We found that these early studies do not answer our questions about the performance of prefetching between clients and proxies. First, the studies investigate prefetching between user clients and Web servers; caching proxies were not considered or modelled. There are reasons to believe that a proxy's capability to predict users' Web accesses is different from the server's. Since a proxy only sees the Web requests to its users, its ability to predict is limited by the smaller sampling size. On the other hand, a proxy can predict documents across Web servers, increasing its chances at reducing client latency. Second, most of the studies use Web server traces which do not accurately capture user idle time. From a particular Web server's point of view, a user's accesses to other Web servers appear as idle time. Thus, it is difficult to estimate from Web server traces the true user idle time that can be exploited to push documents to users over the modem lines. Lastly, Cuhan and Bestavros [5] uses the trace of client requests that are not filtered by the browser cache; in practice, a proxy only sees requests after they are filtered by the browser cache. The presence of a browser cache often diminish the effect of prefetching: a predicted document may already be in cache and there is no need to prefetch it. Thus, it is not clear whether the conclusions from this particular study are applicable to our investigation.
As proxies become more widespread, a number of studies investigated prefetching between Web servers and proxies [14,16,10,11]. Kroeger el al [14] investigates the performance limits of prefetching between Web servers and proxies, and shows that combining perfect caching and perfect prefetching at the proxies can at best reduce the client latency by 60% for relatively high-bandwidth clients (i.e. those that accesses the Web through a LAN instead of modems). Markatos and Chronaki [16] proposes that Web servers regularly push their most popular documents to Web proxies, which then push those documents to the clients. They evaluate the performance of the strategy using several Web server traces and find that the technique can anticipate more than 40% of a client's request. The technique requires cooperation from the Web servers. Furthermore, since the server traces do not capture each user's idle time, the study did not evaluate the client latency reduction resulted from the technique. Wcol [10] is a proxy software that prefetches documents from the Web servers. It parses HTML files and prefetches links and embedded images. The proxy, however, does not pre-push the documents to the clients. Finally, Gwertzman and Seltzer [11,12] discussed a technique called Geographical Push-Caching where a Web server selectively sends its documents to the caches that are closest to its clients. The focus of the study is on deriving reasonably accurate network topology information and using the information to select caches.
In terms of prefetching between proxies and clients, Loon and Bharghavan [15] has proposed the same idea as we described here. However, the study did not address the potential and limits of the approach, or which prediction algorithms are the most successful. Rather, the study presents a design and an implementation of a proxy system that performs the prepushing. In this paper, we use recent, large-scale modem client traces to explore the design space and evaluate the tradeoffs in pre-pushing.
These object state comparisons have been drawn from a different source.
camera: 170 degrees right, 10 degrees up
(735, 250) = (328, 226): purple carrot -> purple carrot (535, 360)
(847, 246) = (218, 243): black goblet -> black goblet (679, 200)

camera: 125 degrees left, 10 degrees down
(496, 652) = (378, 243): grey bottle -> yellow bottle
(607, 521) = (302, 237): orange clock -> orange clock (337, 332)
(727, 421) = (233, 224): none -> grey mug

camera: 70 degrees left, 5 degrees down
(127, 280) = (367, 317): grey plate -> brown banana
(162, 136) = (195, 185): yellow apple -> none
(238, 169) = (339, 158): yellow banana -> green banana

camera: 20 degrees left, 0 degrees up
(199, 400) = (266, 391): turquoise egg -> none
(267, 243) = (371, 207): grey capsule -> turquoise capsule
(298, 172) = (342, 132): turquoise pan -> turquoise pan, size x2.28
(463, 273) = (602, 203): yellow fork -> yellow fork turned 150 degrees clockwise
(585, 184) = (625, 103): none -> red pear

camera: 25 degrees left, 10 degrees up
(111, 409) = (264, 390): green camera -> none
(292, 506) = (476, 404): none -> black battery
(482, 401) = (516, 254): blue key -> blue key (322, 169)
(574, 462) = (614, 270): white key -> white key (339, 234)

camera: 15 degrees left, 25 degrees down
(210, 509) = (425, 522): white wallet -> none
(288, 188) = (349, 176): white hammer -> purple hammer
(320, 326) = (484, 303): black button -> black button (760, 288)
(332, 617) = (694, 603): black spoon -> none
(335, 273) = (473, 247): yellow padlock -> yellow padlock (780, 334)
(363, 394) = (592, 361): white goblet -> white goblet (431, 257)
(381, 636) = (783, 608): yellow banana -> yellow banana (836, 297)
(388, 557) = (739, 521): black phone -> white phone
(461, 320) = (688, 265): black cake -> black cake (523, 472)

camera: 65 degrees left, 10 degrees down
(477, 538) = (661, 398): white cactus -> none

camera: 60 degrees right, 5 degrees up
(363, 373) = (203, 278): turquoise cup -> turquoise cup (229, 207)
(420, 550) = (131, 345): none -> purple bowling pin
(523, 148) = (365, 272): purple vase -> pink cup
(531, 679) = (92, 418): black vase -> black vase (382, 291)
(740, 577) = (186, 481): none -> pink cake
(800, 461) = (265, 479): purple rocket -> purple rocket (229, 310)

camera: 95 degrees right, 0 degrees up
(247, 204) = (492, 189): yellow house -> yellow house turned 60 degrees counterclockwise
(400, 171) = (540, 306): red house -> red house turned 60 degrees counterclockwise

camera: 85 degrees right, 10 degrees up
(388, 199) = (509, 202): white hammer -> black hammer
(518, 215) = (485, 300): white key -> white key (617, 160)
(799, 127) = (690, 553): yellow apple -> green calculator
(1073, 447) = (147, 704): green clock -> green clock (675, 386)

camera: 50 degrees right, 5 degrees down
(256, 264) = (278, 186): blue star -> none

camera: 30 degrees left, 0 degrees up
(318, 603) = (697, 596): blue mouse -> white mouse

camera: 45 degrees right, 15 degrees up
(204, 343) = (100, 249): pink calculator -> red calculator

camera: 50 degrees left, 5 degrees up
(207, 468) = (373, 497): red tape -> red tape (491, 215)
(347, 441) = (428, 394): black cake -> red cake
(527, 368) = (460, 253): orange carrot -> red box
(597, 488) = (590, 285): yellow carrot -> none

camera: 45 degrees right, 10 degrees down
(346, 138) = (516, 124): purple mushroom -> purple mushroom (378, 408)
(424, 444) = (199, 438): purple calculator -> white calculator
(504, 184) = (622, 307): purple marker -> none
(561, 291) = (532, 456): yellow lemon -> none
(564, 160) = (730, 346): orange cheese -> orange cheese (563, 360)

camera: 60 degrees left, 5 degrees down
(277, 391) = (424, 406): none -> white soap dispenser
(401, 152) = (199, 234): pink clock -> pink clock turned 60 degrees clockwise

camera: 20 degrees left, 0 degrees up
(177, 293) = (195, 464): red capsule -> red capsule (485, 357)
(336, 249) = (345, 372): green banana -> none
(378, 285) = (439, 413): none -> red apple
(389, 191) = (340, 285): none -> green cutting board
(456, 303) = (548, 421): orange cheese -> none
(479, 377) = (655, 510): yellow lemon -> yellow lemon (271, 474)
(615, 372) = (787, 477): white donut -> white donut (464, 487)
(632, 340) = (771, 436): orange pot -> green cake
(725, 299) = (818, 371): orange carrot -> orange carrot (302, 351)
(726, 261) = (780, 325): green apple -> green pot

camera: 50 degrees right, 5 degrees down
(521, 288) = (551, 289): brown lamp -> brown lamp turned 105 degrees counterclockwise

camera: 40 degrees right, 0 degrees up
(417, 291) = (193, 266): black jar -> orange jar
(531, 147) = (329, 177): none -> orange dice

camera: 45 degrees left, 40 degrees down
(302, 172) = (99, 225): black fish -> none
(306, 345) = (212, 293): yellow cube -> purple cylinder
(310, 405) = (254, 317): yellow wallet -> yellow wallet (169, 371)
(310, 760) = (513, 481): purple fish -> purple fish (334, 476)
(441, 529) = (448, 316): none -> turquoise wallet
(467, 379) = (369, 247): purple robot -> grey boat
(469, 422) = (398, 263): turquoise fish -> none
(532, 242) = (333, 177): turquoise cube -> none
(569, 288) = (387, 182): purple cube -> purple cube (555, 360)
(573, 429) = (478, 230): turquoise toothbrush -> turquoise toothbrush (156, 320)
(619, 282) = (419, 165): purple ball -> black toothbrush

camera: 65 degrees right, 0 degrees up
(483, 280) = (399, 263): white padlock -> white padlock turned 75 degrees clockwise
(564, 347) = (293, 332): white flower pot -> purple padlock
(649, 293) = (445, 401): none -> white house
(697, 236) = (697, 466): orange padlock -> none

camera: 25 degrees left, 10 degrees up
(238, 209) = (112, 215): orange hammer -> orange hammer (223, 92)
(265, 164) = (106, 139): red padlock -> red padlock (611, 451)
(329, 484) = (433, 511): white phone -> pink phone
Outside the Web contexts, prefetching has been studied extensively in file systems and memory systems. Several studies investigate application-controlled prefetching in the file system contexts [3,4,13,19], where an application gives prediction of what it might access next. Other studies also investigate the speculative approach to file prefetching [9,20,18]. The prediction algorithms used there are also derived from data compressors, while the compressor and the parameters vary.
Most of the algorithms, including the one studies here, are inspired by an important early study by Krishnan and Vitter demonstrating the relationship between data compression and prediction [21,6]. Their study shows that if the source behind a reference string can be modelled as an M-order Markov source, then the compressor-driven prediction algorithm will converge to the optimal predictor given a long enough reference string. Our algorithms extend the algorithms described in [21] and [6] by considering prediction depth of more than 1, that is, not only predicting which documents might be used next, but also predicting which documents will be used after the immediate next ones. Our experience show that for best performance, the prediction depth needs to be larger than 1.